Exploring Scenarios Where Intelligent Driving Systems Struggle to Replace Human Drivers

08/08 2025 364

Source: Smart Car Technology

During the evening rush hour, an unmanned taxi blocks the middle of the road, unresponsive to the traffic police's shouts. A long line of frustrated drivers behind it honk their horns. This is not a scene from a science fiction movie but a real-life technical malfunction in the heart of the city.

In mid-2025, on a bustling city street, an L4 autonomous taxi, bearing the logo of a leading technology company, attempts a U-turn. Suddenly, it halts in the middle of the road, completely blocking the lane. The evening traffic quickly builds up, with horns blaring incessantly.

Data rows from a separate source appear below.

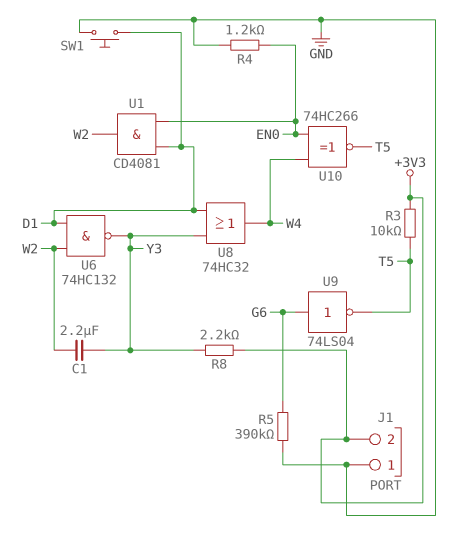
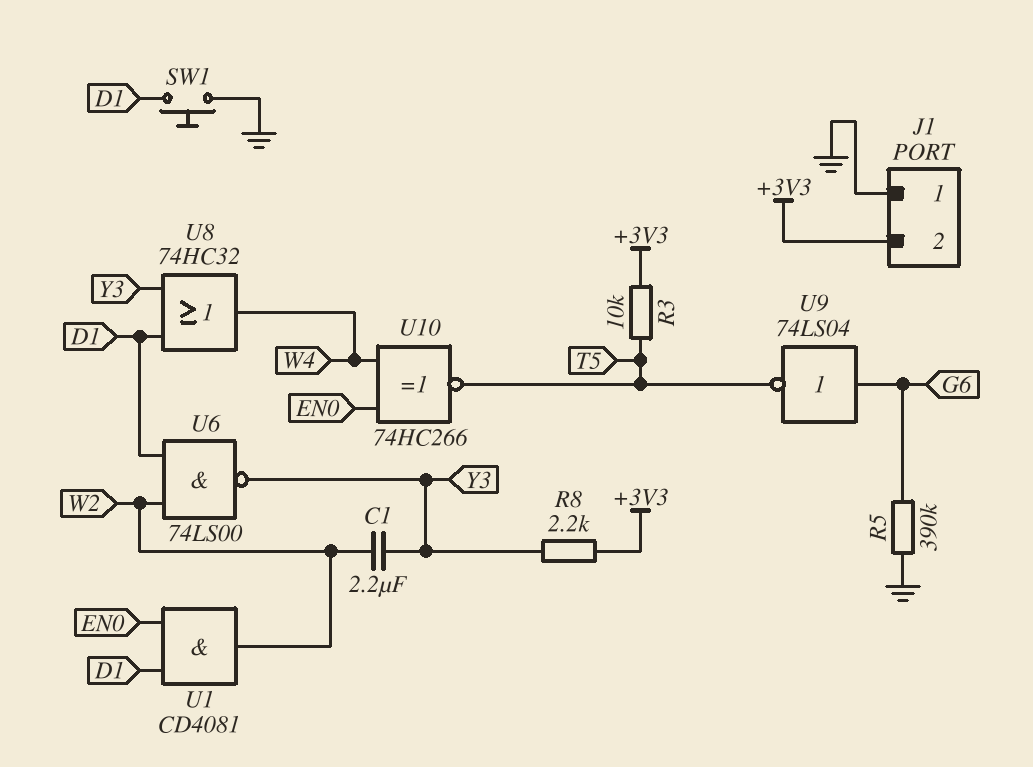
R4: 1.2k (EN0, GND) -> none
U6: NAND 74HC132 (in D1, in W2, out Y3) -> NAND 74LS00 (in D1, in W2, out Y3)

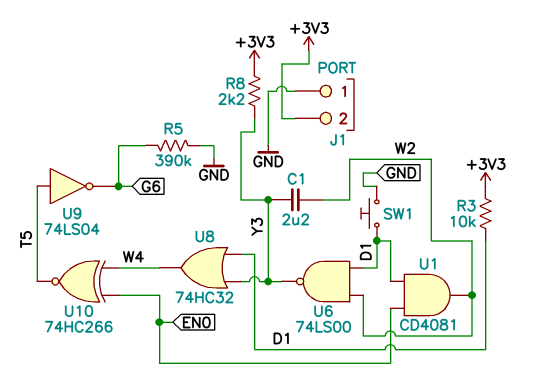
R3: 10k (+3V3, T5) -> 10k (+3V3, D1)
U9: NOT 74LS04 (in G6, out T5) -> NOT 74LS04 (in T5, out G6)

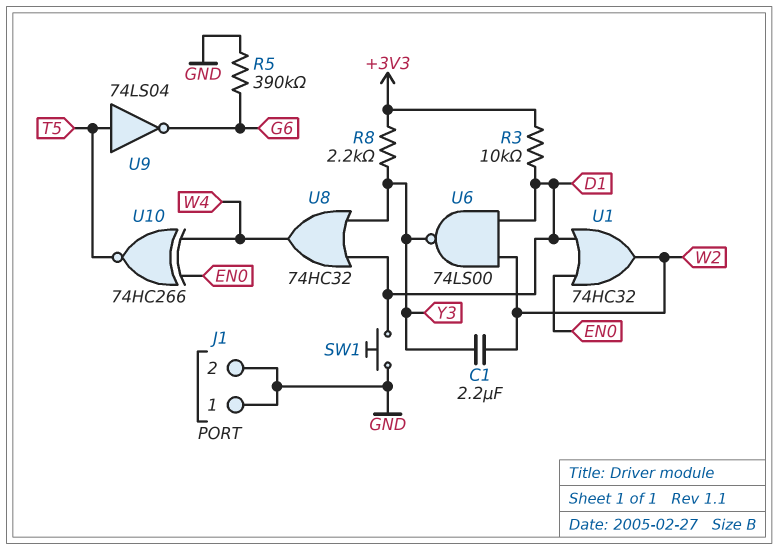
J1 pin 2: +3V3 -> GND
U1: AND CD4081 (in D1, in EN0, out W2) -> OR 74HC32 (in D1, in EN0, out W2)

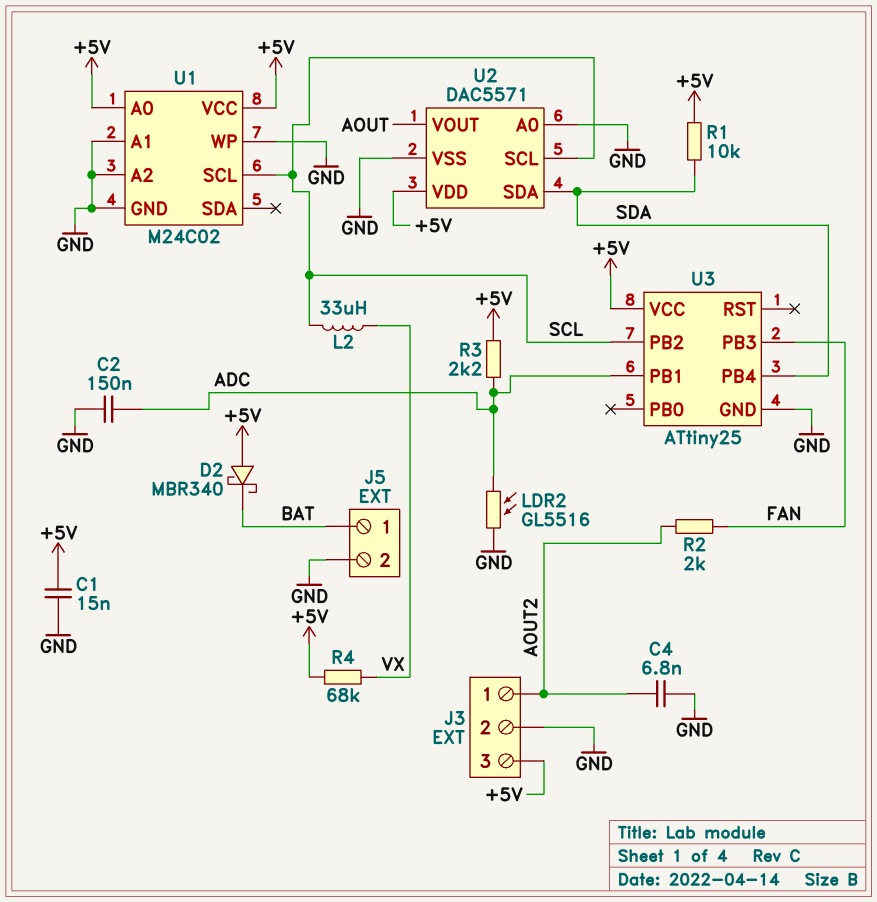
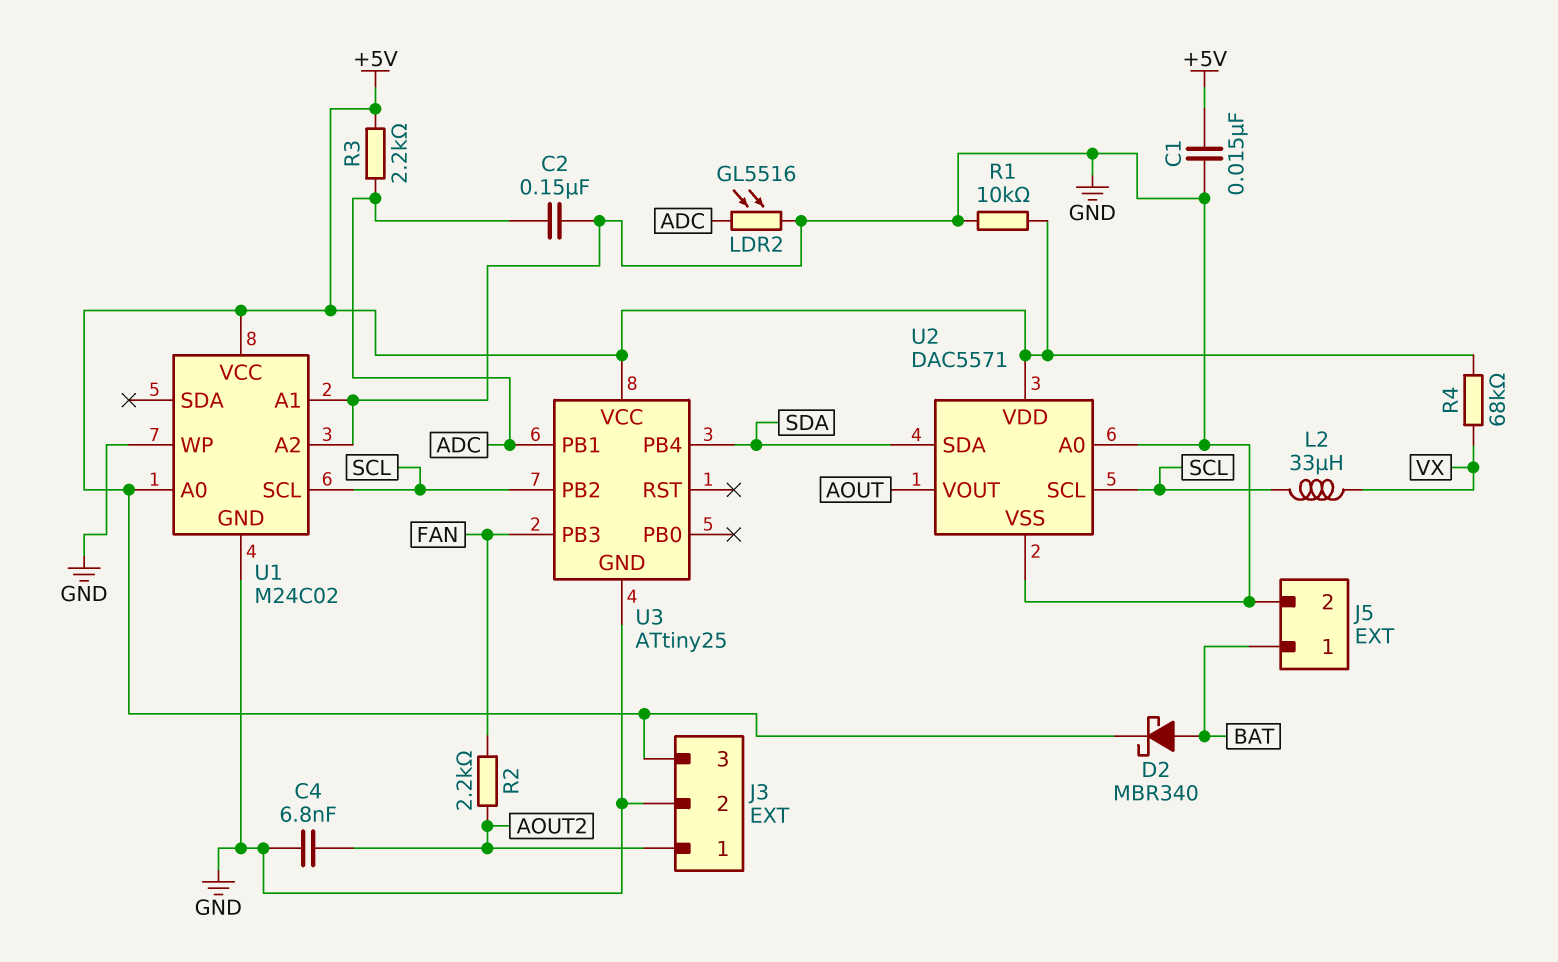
D2: schottky MBR340 (A +5V, K BAT) -> schottky MBR340 (A BAT, K +5V)
R1: 10k (+5V, SDA) -> 10k (+5V, GND)
R2: 2k (AOUT2, FAN) -> 2.2k (AOUT2, FAN)

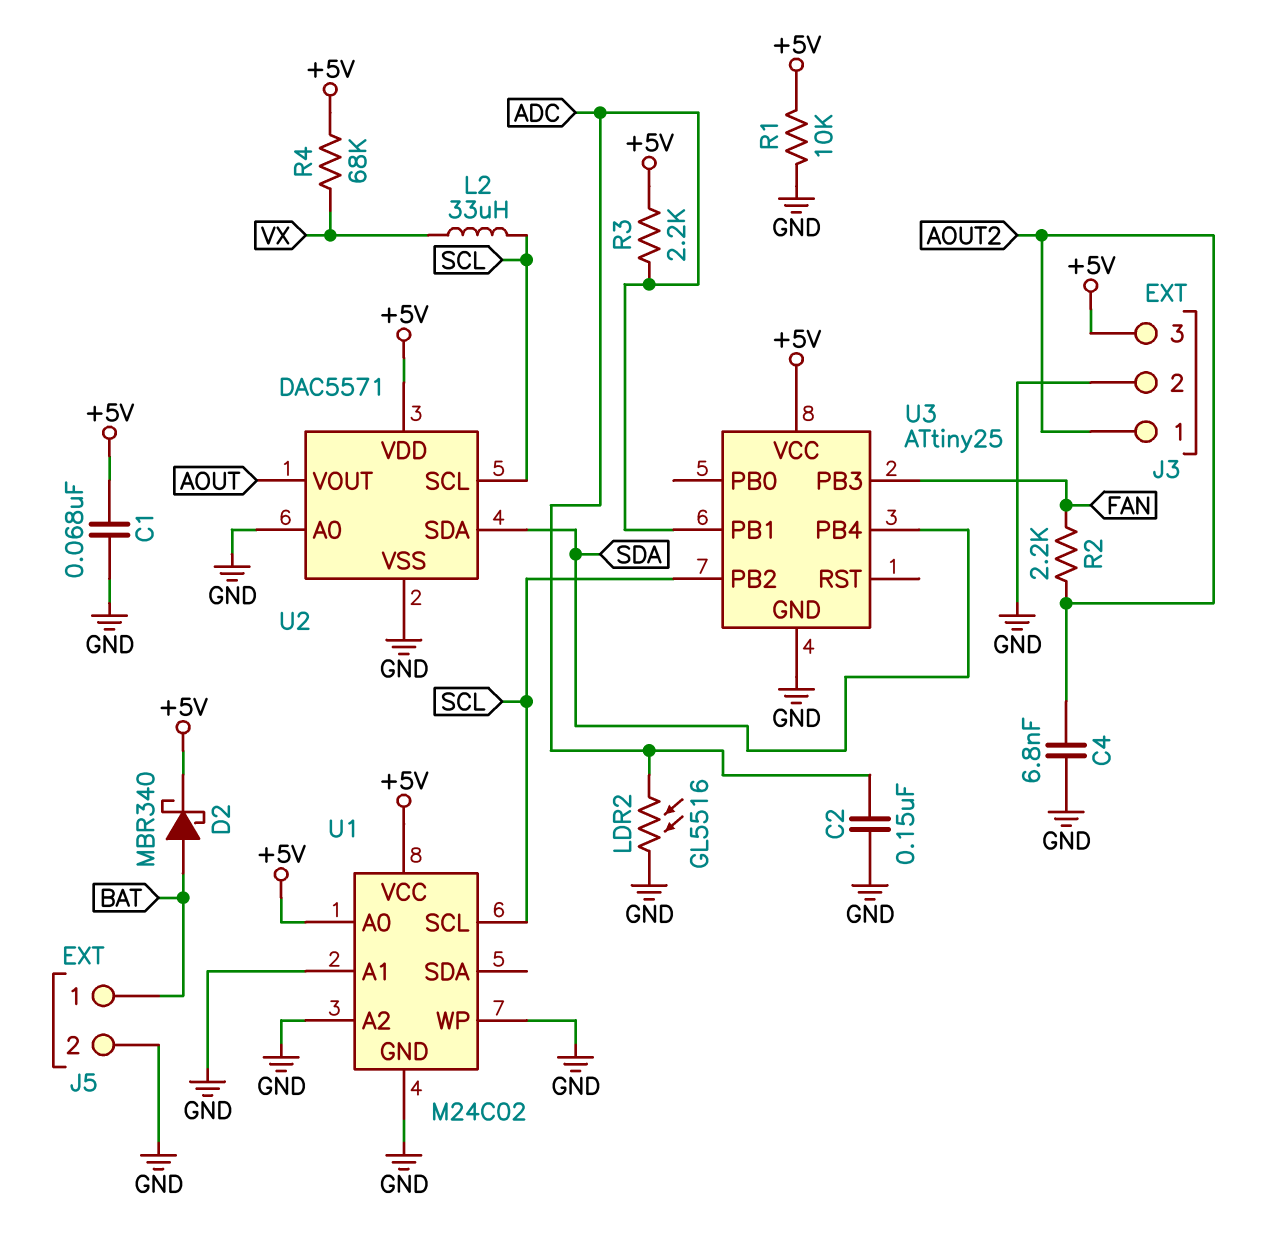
C1: 15nF (+5V, GND) -> 68nF (+5V, GND)

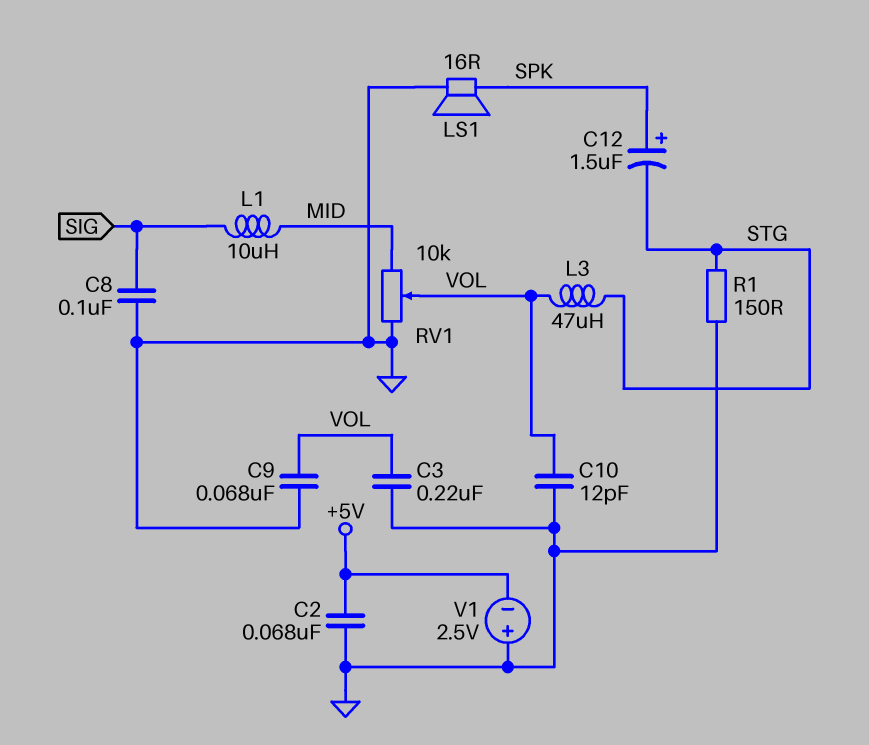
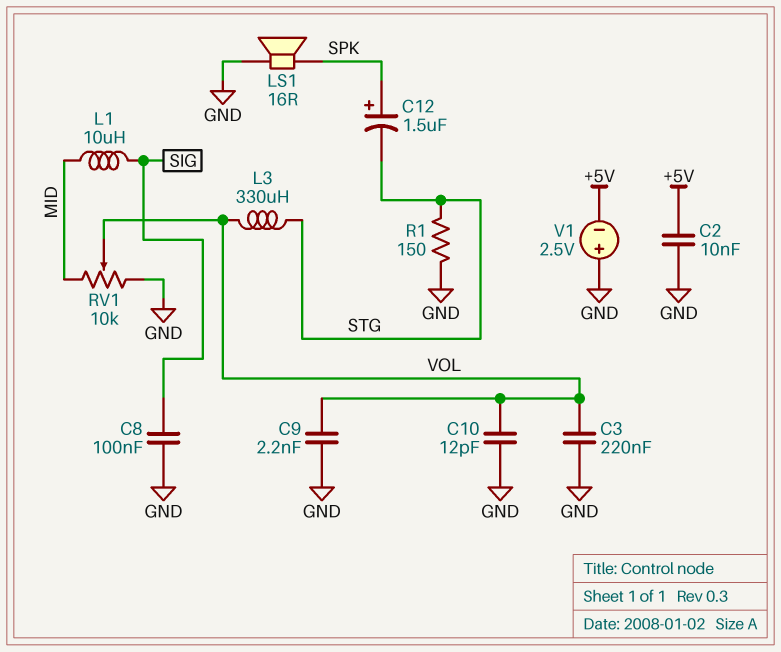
C2: 68nF (+5V, GND) -> 10nF (+5V, GND)
C9: 68nF (GND, VOL) -> 2.2nF (GND, VOL)
L3: 47uH (STG, VOL) -> 330uH (STG, VOL)

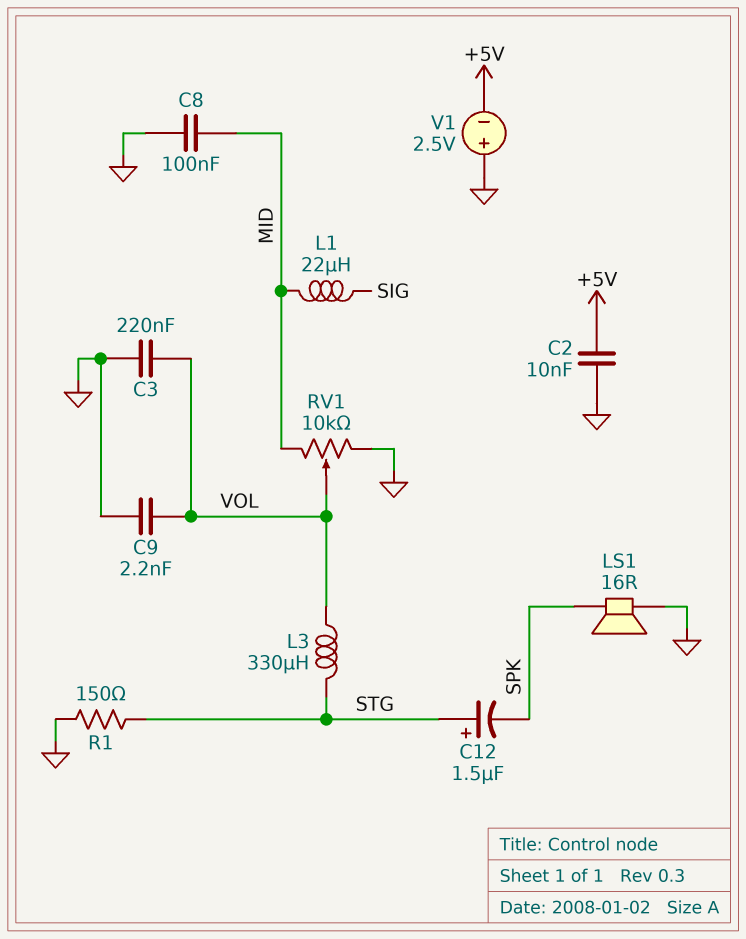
C8: 100nF (GND, SIG) -> 100nF (GND, MID)
C10: 12pF (GND, VOL) -> none
C12: 1.5uF (plus SPK, minus STG) -> 1.5uF (plus STG, minus SPK)
L1: 10uH (MID, SIG) -> 22uH (MID, SIG)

The traffic police arrive on the scene, shouting at the unmanned vehicle, "Move forward!" Yet, the vehicle remains unresponsive. Ultimately, staff members rush to the scene, take the driver's seat, and move the vehicle to the side of the road.

Among city residents, this autonomous taxi is known as "Stupid Brand" – a colloquial term for something clumsy or foolish. On an online city message board, numerous complaints are directed at these vehicles: running red lights, getting stuck during turns, and hesitating when changing lanes.

Current Technical Bottlenecks in Autonomous Driving

Current mainstream autonomous driving systems primarily rely on multi-sensor fusion to perceive the environment and make decisions through preset algorithms. This approach works well in structured road environments but falters in complex and varied open road scenarios.

At the perception level, the system has notable flaws. Liu Shuang, an observer, notes, "From my home to my class, if it's an experienced driver, they can take a shortcut and need only six or seven minutes, but a certain brand's autonomous vehicle must take the main road with more traffic lights, requiring over ten minutes."

Autonomous driving systems cannot flexibly choose routes like human drivers, and their perception abilities are still limited by preset maps and fixed rules.

The problems with the decision-making system are even more pronounced. On a city street, an autonomous vehicle with its left turn signal on finds itself in an awkward stalemate, mechanically flashing the signal. Since no vehicles yield, it simply "keeps flashing" and cannot move forward. This mechanical decision-making appears rigid and inefficient in the face of complex traffic interactions, completely lacking the flexibility of human drivers to adapt to changing situations.

More concerning is the ability to handle edge scenarios. An industry insider points out, "For example, there's a pothole in the middle of the road, and after it rains, the rainwater fills it up. At this time, your perception system might not recognize it as a pothole, possibly mistaking it for normal road reflection or thinking the water is shallow and driving over it, creating a safety risk." There's also the infamous scenario: "An autonomous vehicle frightened by a bag." These scenarios reflect a critical problem: often, it's not that they can't see, but that they don't recognize.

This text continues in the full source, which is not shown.